Sunday, July 19, 2009

You've Got To Love Gaillardia

Gaillardia, commonly called Blanket Flower or Indian Blanket, is a genus of 12 species along with various hybrids and varieties that is native to the U.S. The genus is named for an 18th century Frenchman, Gaillard de Charentonneau, a plant enthusiast who supported botanical studies. The common name was given due to the bright colors and bold patterns reminiscent of North American Indian fabrics. Gaillardia is a perennial in warmer areas of its range and re-seeds itself as an annual in colder regions.

Blanket Flower caught my eye when I was very young as it grew behind sand dunes on Tybee Island, GA, alongside coastal highways, abandoned railroad tracks and eroded shell middens. It thrives in full sun in USDA climate zones 3 through 10 in well-drained soils that range from mildly acid to mildy alkaline. The flowers attract butterflies, but the plants are unattractive to deer. Gaillardia is more or less disease free. It is heat-, drought- and salt-tolerant, therefore it is well-suited to exposed perennial gardens, rock gardens, wild-flower gardens, butterfly gardens and xeriscaping. Seaside gardeners love them, but they will flourish far from the coast. Gaillardia is favored by native plant enthusiasts. Because it may have some medicinal properties, herb gardeners sometimes include Blanket Flower in their collections.

Prepare the planting bed for Gaillardia by cultivating at least 6" deep, removing all traces of weeds. Compacted soil should be cultivated to 12" deep. Add enough soil to raise the bed at least 4" above the surrounding ground level. Sand is a fine amendment. This will help to promote good drainage. Composted manure may be incorporated into the soil, but it may not be necessary. Gaillardia does well in poor soil. For that reason, fertilizer should be used sparingly. If used at all, incorporate 5-10-15 fertilizer at a rate of no more 2 lbs. per 100 square feet into the top 4" to 6" of soil. Avoid synthetic fertilizers contacting any part of your plants.

Plant Gaillardia 12" to 18" apart. Dig planting holes into the cultivated soil a little less deep than the depth of the growing container. Place the plants into the holes and back-fill, watering as you go. Press soil around the root balls.

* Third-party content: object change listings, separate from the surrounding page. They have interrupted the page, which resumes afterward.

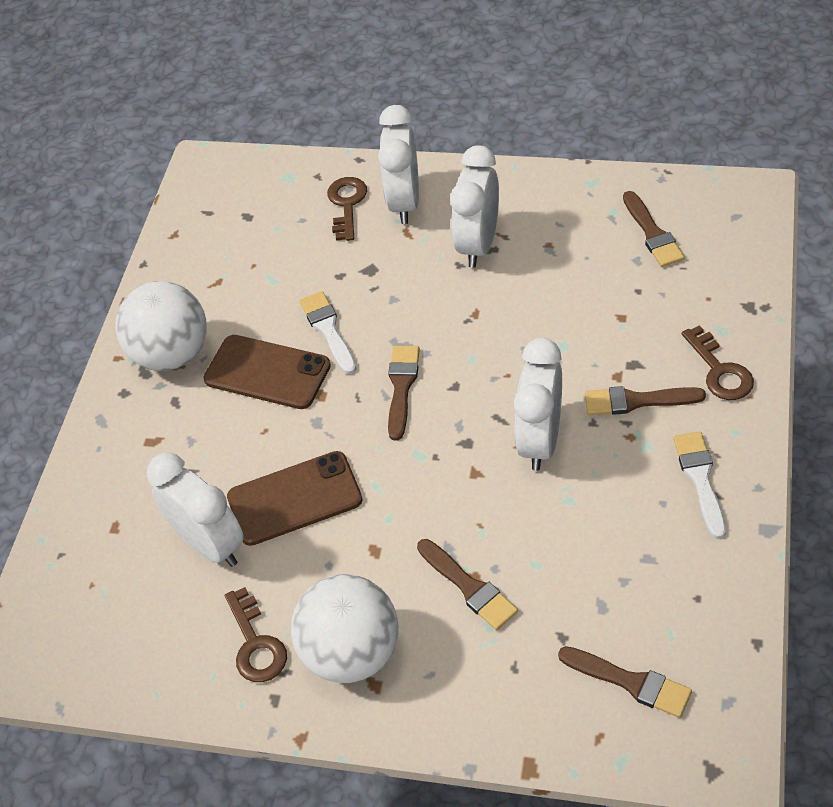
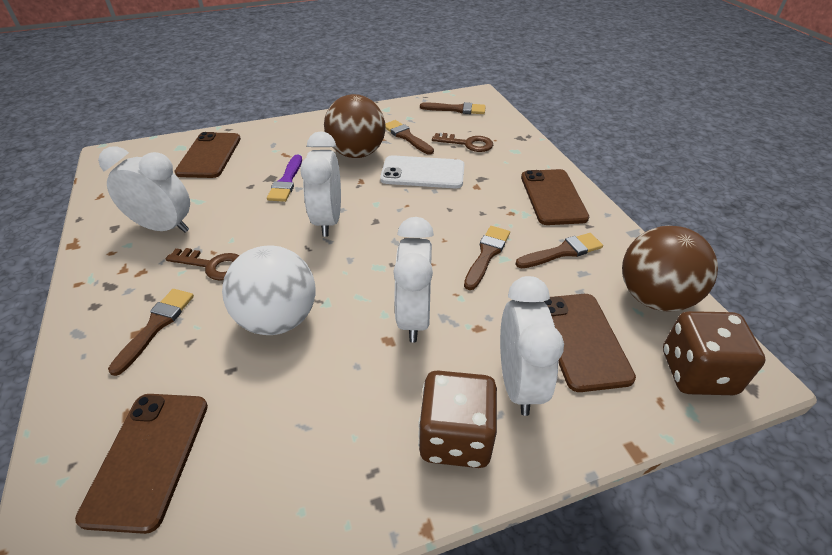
brown ball: 0 -> 2
brown dice: 0 -> 2
brown key: 3 -> 2
brown phone: 2 -> 4
purple brush: 0 -> 1
white ball: 2 -> 1
white brush: 2 -> 0
white phone: 0 -> 1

Do not cover entirely the root balls with soil. The tops should be slightly exposed. Add a top-dressing of mulch around the plants, not on top of them, about 1" deep.

Because it likes well-drained soil, plant Blanket Flower with other plants having similar cultural requirements. As the plants mature, fertilize sparingly and allow soil to dry between waterings.

Depending upon where you grow it, Gaillardia blooms early-summer to early fall. Bloom time is about 8 weeks. While dead-heading (pinching off spent flowers) is not entirely necessary, it may help to prolong the bloom season.

The following are well worth growing:
  • Gaillardia x 'Arizona Sun': This was a 2005 All-America Selections Winner. It grows 12" to 14" in height as a low-growing mound. Red/orange flowers tipped with yellow are 3" across and produced from mid-summer to fall.
  • Gaillardia x grandiflora 'FanFare': This new cultivar invites praise. The red 3" wide flowers with yellow tips are tubular and trumpet-shaped.
  • Gaillardia x grandiflora 'Goblin' is an old favorite variety of a popular native plant, it grows up to 12" in height as a low-growing mound. You can't go wrong with this one.
  • Gaillardia x grandiflora 'Oranges and Lemons': Produces lots of yellow and orange flowers over a very long season.
Maybe it's because I grew up with it, or because I have grown to appreciate its adaptability, but I can't praise Gaillardia enough. It is native, sun-loving, heat-tolerant, drought-tolerant, attractive to butterflies, unattractive to deer, long-season blooming, re-seeding, practically disease-free and thrives across a very wide range of climate zones. What more can I say? You've got to love it.